[crédit photo : nick andreka | unsplash]

L'intelligence artificielle

Ou le cerveau augmenté

Écrit par JR Dumas (06 Dec. 2023)

Les discours marketing mettent une bonne partie de la société en ébullition autour de l'intelligence artificielle. Il faut dire que depuis l'avènement des IA génératives, on navigue entre résultats techniques impressionnants et surenchère médiatique — et finalement entre narratifs du rêve et de l'apocalypse. Quel avenir entrevoir entre l'intelligence artificielle et l'intelligence humaine ?


Épineuse question, car non seulement l'intelligence est compliquée à définir, mais l'IA elle-même est souvent mal comprise [1]. On se contentera ici de souligner deux points. D'abord, l'intelligence humaine est contextuelle et sensorielle, et non pas seulement procédurale. Ensuite, à l'inverse, l'intelligence artificielle est pur calcul : elle ne comprend pas les contextes, seulement des problématiques encodées.

On en déduit que ces deux intelligences ne peuvent pas, par nature, être équivalentes — et donc que l'IA est mal nommée. Craindre que l'une remplace l'autre, c'est faire l'erreur de les confondre, mais c’est aussi valider l'idée que l'intelligence humaine est, au moins en partie, automatisable sans perte et ainsi réduite à une ressource interchangeable.

Quel lien alors leur concéder ? Visionnaire et pionnier de l'informatique dès les années 1960, Joseph Licklider nous a laissé une piste : l'informatique ne peut être qu'un outil symbiotique au service de la pensée, servant à la résolution de problèmes mais aussi à la formulation de la pensée ou à la maîtrise de la complexité [2]. En cela, sa vision s'oppose à un phantasme qui verrait l'IA comme une promesse d'intelligence extérieure, voire étrangère, à l'homme [3].

Et de fait, “l’Assistance par Ordinateur” (CAO, DAO, FAO, PAO, etc.) est une réalité depuis longtemps.
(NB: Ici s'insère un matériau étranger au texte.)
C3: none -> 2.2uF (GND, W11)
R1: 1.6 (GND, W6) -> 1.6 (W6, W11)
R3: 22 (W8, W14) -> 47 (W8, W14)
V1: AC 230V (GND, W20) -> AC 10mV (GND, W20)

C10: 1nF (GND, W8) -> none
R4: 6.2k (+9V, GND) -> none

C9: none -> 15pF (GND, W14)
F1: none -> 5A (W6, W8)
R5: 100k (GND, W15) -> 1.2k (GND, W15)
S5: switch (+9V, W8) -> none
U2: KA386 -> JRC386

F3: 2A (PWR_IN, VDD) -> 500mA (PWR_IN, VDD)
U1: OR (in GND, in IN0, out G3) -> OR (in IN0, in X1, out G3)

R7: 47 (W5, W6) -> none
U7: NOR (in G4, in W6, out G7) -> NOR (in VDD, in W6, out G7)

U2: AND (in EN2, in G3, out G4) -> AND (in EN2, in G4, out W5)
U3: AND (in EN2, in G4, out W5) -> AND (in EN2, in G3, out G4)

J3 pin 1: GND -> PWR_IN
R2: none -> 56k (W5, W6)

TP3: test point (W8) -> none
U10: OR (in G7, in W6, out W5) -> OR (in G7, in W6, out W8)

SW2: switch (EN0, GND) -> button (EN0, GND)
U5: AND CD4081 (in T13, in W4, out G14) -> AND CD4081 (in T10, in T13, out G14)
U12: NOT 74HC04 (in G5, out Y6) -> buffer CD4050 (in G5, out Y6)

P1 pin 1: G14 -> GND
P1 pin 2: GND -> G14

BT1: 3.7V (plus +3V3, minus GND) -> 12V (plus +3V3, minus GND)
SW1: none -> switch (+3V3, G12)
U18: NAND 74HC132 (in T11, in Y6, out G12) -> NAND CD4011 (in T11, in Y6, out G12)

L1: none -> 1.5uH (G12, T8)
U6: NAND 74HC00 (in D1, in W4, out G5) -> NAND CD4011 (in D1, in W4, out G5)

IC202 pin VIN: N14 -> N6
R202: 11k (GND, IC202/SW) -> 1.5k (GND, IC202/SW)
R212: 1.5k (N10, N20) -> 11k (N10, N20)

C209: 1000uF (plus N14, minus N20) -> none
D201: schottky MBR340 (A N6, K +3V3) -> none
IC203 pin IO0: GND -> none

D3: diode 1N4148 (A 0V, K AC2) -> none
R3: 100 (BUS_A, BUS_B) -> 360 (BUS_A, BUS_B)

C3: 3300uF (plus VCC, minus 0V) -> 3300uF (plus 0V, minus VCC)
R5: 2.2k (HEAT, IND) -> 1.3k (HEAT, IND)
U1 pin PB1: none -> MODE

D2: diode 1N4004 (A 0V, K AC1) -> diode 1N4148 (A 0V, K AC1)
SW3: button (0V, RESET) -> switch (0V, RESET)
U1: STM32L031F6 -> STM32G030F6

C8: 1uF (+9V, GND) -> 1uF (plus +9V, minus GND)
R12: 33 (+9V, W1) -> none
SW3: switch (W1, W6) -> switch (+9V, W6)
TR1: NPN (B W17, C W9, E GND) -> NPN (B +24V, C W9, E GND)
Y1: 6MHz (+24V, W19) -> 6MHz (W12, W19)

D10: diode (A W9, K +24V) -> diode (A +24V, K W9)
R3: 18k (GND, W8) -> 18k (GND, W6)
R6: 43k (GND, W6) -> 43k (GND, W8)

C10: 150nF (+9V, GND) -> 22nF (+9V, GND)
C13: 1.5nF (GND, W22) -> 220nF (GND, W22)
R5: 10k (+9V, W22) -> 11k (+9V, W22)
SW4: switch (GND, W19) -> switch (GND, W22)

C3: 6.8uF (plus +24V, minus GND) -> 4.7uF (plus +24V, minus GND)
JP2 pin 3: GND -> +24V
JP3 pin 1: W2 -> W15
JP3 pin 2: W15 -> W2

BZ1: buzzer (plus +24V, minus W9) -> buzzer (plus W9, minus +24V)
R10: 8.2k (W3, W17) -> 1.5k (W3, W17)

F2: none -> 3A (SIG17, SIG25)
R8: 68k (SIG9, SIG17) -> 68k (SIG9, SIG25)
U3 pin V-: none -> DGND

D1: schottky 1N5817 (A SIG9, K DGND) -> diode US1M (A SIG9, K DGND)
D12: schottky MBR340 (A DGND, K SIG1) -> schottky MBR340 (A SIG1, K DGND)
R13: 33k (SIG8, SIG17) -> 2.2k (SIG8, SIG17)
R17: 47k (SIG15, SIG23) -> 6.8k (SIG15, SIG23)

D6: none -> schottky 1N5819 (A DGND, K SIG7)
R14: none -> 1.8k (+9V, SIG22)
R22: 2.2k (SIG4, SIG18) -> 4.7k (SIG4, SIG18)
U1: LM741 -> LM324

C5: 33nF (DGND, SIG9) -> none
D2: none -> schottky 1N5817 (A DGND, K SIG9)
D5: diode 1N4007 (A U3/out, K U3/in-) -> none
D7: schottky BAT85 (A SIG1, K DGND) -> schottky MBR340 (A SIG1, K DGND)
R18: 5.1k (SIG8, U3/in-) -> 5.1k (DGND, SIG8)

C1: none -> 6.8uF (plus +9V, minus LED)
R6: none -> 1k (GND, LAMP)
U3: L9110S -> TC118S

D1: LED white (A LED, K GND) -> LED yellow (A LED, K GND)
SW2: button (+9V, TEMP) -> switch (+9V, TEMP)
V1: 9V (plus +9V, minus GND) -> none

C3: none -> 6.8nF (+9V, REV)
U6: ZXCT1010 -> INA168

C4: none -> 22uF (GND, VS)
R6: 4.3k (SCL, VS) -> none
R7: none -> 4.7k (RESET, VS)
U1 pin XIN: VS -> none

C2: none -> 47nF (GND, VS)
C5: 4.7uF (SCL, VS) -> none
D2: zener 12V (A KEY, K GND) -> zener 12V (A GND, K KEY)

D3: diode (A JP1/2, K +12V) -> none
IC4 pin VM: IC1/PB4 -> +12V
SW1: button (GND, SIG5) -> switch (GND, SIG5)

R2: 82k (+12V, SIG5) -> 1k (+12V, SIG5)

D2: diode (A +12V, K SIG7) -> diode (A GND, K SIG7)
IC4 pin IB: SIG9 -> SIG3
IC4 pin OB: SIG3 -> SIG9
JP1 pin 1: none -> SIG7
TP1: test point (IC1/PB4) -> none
Pourquoi, alors, ne pas choisir d'entrevoir un niveau plus avancé avec une sorte d’IAO ? Soit une intelligence humaine assistée dans ses fonctions, étendue et augmentée grâce à un outil — dans la ligne de l’évolution des techniques théorisée par André Leroi-Gourhan [4]. Ainsi l'IA viendrait conforter l’intelligence humaine sans jamais la concurrencer.

Ce qui s’inscrit en creux derrière cette amorce de réponse, ce sont deux points essentiels. D’abord, comme on l’a vu, la distinction entre les deux “intelligences” : c’est la condition pour comprendre leur rapport et éviter les non-sens. Ensuite, une volonté de penser l’IA elle-même, pour la sortir d’une forme d’impensé délétère qui confisque la réflexion au profit d’intérêts industriels ou politiques. En somme, c’est une invitation à sortir du discours préfabriqué et à imaginer une vision pratique propre à faire repartir notre rapport à l’IA sur une base vigilante mais apaisée.


  1. ANDLER, Daniel. Intelligence artificielle, intelligence humaine : la double énigme. Gallimard, coll. NRF Essais, 2023.

  2. LICKLIDER, Joseph. Man-computer symbiosis. IRE transactions on human factors in electronics, 1960, no.01, pp.4-11.

  3. ROBERT, Pascal. JCR Licklider et l’informatique de réseau(x) : imaginaire, impensé ou pensée visionnaire ? Études de communication, 2011, vol.36, pp.111-128.

  4. LEROI-GOURHAN, André. Le Geste et la Parole. Éd. Albin Michel, 2 vol., 2009 (1964).